Forum Discussion
First computer you bought?
What was the first computer you ever bought?
Though my former in-laws got my ex and I a computer for Christmas 1997, which was a Pentium 166MHz clone computer sold by a small computer store in the area, the first computer I ever bought was an eMachines eTower 366i in late 1999. I got it from Staples or OfficeMax. I can't remember which it was, though I remember where it was and I think it was the former.
At that time, MSN was offering a $400 instant rebate for those who signed up for three years of their dialup service, which I needed anyway, so the computer only cost $399, and this was back in 1999! I can't remember how much the monitor was, but it was a steal. $400 off a computer for signing up for a service I needed anyway, and it wasn't any more per month than it would have been had I signed up in the normal way. So, it was basically $400 for nothing. I used insurance money that was supposed to go toward fixing my bumper on my car to pay for what the instant rebate didn't. LOL. I was rear ended a year later, so I ended up getting the car fixed, nonetheless.
I used the 366i for two years, at which time I got a Dell, and I gave the 366i to my folks. They had it for a couple of years, at which time I bought them a Gateway and then sold the 366i on eBay. It was a great computer, built when eMachines had a very good reputation.
A 366MHz Celeron and dialup. How times have changed.
- maratsadeDistinguished Professor IV
I had a Commodore , and then some Apple/Mac thing, and then the one I remember the most, an iBM that needed a giant floppy disk to run. EDIT: All of these were betweeen 1982-ish and 1990.
The Web didn't exist then. Things have changed indeed, and it's been awesome.
- GabeUDistinguished Professor IV
When I was a kid we got a Commodore VIC-20, then a Commodore 64 a few years later. Why we got the second I really don't know, as we barely used the first. Probably my incessant begging. LOL.
I didn't really know how to use one properly. I tried a few of the short programming examples in the manuals, like one that made it make a sound that progressively went from a low note to a high one.
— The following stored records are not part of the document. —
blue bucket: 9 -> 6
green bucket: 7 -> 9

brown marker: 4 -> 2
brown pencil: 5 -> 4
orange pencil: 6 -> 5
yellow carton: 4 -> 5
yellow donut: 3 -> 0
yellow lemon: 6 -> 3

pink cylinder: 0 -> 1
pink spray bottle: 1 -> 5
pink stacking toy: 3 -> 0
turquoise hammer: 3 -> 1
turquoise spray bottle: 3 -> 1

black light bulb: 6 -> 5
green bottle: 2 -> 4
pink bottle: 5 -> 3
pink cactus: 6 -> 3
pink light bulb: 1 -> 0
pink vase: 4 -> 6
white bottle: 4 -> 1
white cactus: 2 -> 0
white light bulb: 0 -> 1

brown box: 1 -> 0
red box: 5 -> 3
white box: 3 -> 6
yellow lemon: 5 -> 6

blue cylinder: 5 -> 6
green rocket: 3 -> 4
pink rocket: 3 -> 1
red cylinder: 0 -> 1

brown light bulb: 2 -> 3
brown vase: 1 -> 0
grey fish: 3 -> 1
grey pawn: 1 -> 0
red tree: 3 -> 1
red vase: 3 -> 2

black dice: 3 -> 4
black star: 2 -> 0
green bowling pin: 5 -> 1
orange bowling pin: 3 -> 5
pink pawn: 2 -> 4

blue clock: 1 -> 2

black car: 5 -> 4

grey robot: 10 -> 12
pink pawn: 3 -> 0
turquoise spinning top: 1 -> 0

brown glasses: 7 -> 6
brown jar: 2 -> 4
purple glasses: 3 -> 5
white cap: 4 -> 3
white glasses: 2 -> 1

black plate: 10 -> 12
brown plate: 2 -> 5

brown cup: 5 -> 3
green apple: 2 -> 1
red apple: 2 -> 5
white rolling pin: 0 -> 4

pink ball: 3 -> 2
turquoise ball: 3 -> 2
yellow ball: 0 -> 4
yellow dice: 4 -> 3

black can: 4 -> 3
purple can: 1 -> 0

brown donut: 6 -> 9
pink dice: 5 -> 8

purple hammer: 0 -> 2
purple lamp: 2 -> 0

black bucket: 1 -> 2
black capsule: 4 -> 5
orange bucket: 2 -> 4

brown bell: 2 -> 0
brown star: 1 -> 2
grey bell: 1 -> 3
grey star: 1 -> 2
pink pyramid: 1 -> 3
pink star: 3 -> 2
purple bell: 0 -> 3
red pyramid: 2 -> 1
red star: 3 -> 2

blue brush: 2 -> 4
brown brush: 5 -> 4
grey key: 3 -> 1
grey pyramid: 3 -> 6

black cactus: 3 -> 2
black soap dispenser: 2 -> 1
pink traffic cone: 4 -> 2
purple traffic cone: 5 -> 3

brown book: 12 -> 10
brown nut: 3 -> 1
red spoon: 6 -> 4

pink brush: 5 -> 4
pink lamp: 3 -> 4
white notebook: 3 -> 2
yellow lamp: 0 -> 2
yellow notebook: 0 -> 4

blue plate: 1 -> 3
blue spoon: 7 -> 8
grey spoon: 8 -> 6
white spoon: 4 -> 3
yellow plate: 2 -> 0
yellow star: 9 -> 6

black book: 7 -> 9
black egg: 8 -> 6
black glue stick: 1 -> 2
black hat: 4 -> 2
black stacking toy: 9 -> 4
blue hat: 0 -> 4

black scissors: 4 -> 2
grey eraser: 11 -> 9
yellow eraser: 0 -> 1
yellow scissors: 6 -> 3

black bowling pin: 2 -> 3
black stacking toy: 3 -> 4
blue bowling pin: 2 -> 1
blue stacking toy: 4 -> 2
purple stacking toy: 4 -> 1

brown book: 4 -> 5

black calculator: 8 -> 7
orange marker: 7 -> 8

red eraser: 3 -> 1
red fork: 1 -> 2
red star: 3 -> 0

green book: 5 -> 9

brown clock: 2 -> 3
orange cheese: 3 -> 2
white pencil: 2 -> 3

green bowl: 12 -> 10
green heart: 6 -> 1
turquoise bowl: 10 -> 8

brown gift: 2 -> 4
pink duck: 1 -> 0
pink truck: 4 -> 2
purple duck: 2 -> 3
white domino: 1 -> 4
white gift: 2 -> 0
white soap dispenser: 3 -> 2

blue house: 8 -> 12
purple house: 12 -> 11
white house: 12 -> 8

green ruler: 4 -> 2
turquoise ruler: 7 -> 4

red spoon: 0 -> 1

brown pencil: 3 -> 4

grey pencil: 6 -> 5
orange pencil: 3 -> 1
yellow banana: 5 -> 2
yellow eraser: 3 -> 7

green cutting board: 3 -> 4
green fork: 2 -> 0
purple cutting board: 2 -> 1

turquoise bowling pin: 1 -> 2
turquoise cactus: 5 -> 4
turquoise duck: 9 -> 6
There was one in the back of the manual to program a game. I tried it three or four times, with each time taking at least three hours to enter everything, and it didn't work. I didn't have tape storage, so I would have to redo it the next time. A kid down the road came up one time and connected his tape recorder to it, which fascinated me that you could save programs on a cassette tape, but I didn't really understand the significance, nor how to do it myself. I had a tape recorder, but not the cables needed to connect it. And again, I wouldn't have known what to do anyway.
The neighbors had an Apple IIc, which was even more alien to me. :p
- maratsadeDistinguished Professor IV
I don't remember much at all about the computers I had before the IBM. I remember that one because I could play games on it. I do remember MS-DOS and that everything was command line. :)
- RumblshackNew Poster
Buncha NOOBS! (LOL)
My first computer was a TRS-80 Model 2 in the fall of 1980 (TRS-80 stood for Tandy-Radio Shack 1980... Great imaginations, eh?)
No Windows then, nor MS-DOS. Everything was done in BASIC.
My parents said that was the future so I needed to learn it.
- maratsadeDistinguished Professor IV
LOL!
I bet you didn't experience any buffering in those days, old timer! ;)
Ah....good old Radio Shack! I used to love that place; they had great stuff.
Rumblshack wrote:Buncha NOOBS! (LOL)
My first computer was a TRS-80 Model 2 in the fall of 1980 (TRS-80 stood for Tandy-Radio Shack 1980... Great imaginations, eh?)
No Windows then, nor MS-DOS. Everything was done in BASIC.
My parents said that was the future so I needed to learn it.
- MarkJFineProfessor
Not a computer, but the best thing RadioShack ever made: DX-160. So sorry I gave mine away. Classic radio.